Now that I have recycled all the whey, the next question is: what in the world will the farmstead do will all that dulce de leche?

Dulce de leche

1 gallon strained whey

7 cups sugar, depending on the amount of reduced whey

1. Simmer the whey in a large, heavy pot, uncovered, for about 2 hours, stirring occasionally. It will curd a bit but don’t worry, the curds will disappear once the mix, after adding sugar, turns a caramel color.

2. Measure the liquid (I had 14 cups) and add half of that amount in sugar. Slowly bring to a simmer again and cook, uncovered, for 4 to 6 hours, or until the color turns caramel and the mixture thickens. Increase the frequency of stirring as the color darkens, and make sure to scrape over the bottom of the pot.

3. Towards the end, watch the cooking process more closely to prevent the mix from turning too dark. Keep in mind that it will solidify as it cools. Just like for jam and jelly, spoon a bit on a plate and see if it is still too runny. The more solid you want the end result, the longer it needs to cook.

4. Let cool slightly in the pot, then fill into sterilized jars. Only screw the lids onto the jars after the content is completely cooled to avoid condensation build-up. Store in the refrigerator for up to 1 month or freeze in plastic containers.

Makes 5 13-ounce jars

The balance sheet of a pie

Today I made Ricotta Wheat Pie, a traditional Neapolitan recipe. I had earmarked it a long time ago but never got to it because it seemed quite involved. It was.
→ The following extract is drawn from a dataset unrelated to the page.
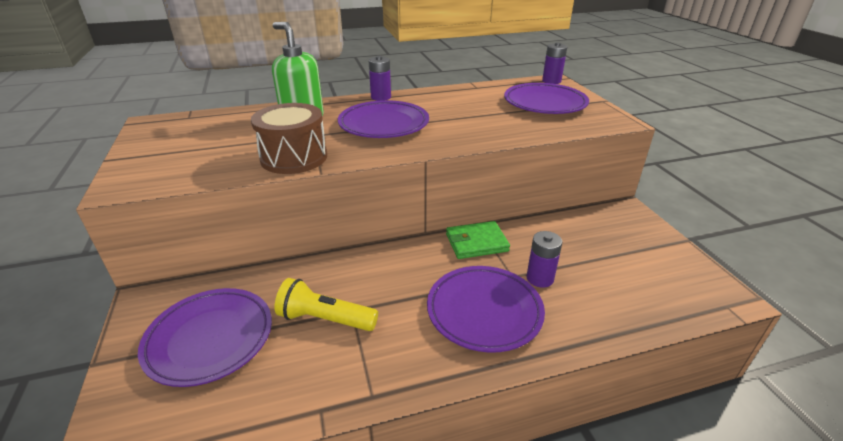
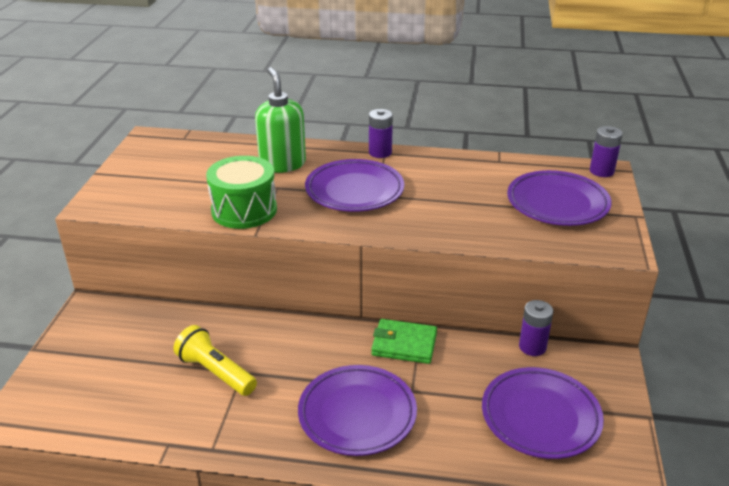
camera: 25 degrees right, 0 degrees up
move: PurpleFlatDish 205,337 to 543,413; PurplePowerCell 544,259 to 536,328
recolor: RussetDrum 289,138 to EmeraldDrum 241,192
Not counting the components of each, I used 16 kitchen tools and gadgets: a pot to cook the wheat berries, a cooking spoon, a small food processor, a blender, two bowls, an egg separator, two spatulas, a small kitchen knife, a pastry roller, a plastic container to chill the dough, a cookie press, a scoop, a jelly roll pan, and a cake pan. Plus two disposables: a sheet each of wax paper and aluminum foil. If the citron and orange peel had not been so dried out, I would have been able to avoid using the blender but only its ice crush function could chop them up. And, if I had had more time, I could have cooled the wheat in the pot instead of spreading it on a jelly roll pan and set it over ice packs to speed up the process. Even discounting those two, it’s a lot of dirty dishes for one pie.Counting the time I spent on this, the gas for the stove, the electricity for the oven, the hot water to wash all those dishes, and… it would have been probably more economical and ecological to drive into town and buy a cake. But it would have certainly not been the type of cake I would want to eat! And, most importantly, I would not have had so much fun (despite the cleaning up). I also finally got the cookie press to work that I bought years ago and, it turned out, I had always screwed together the wrong way.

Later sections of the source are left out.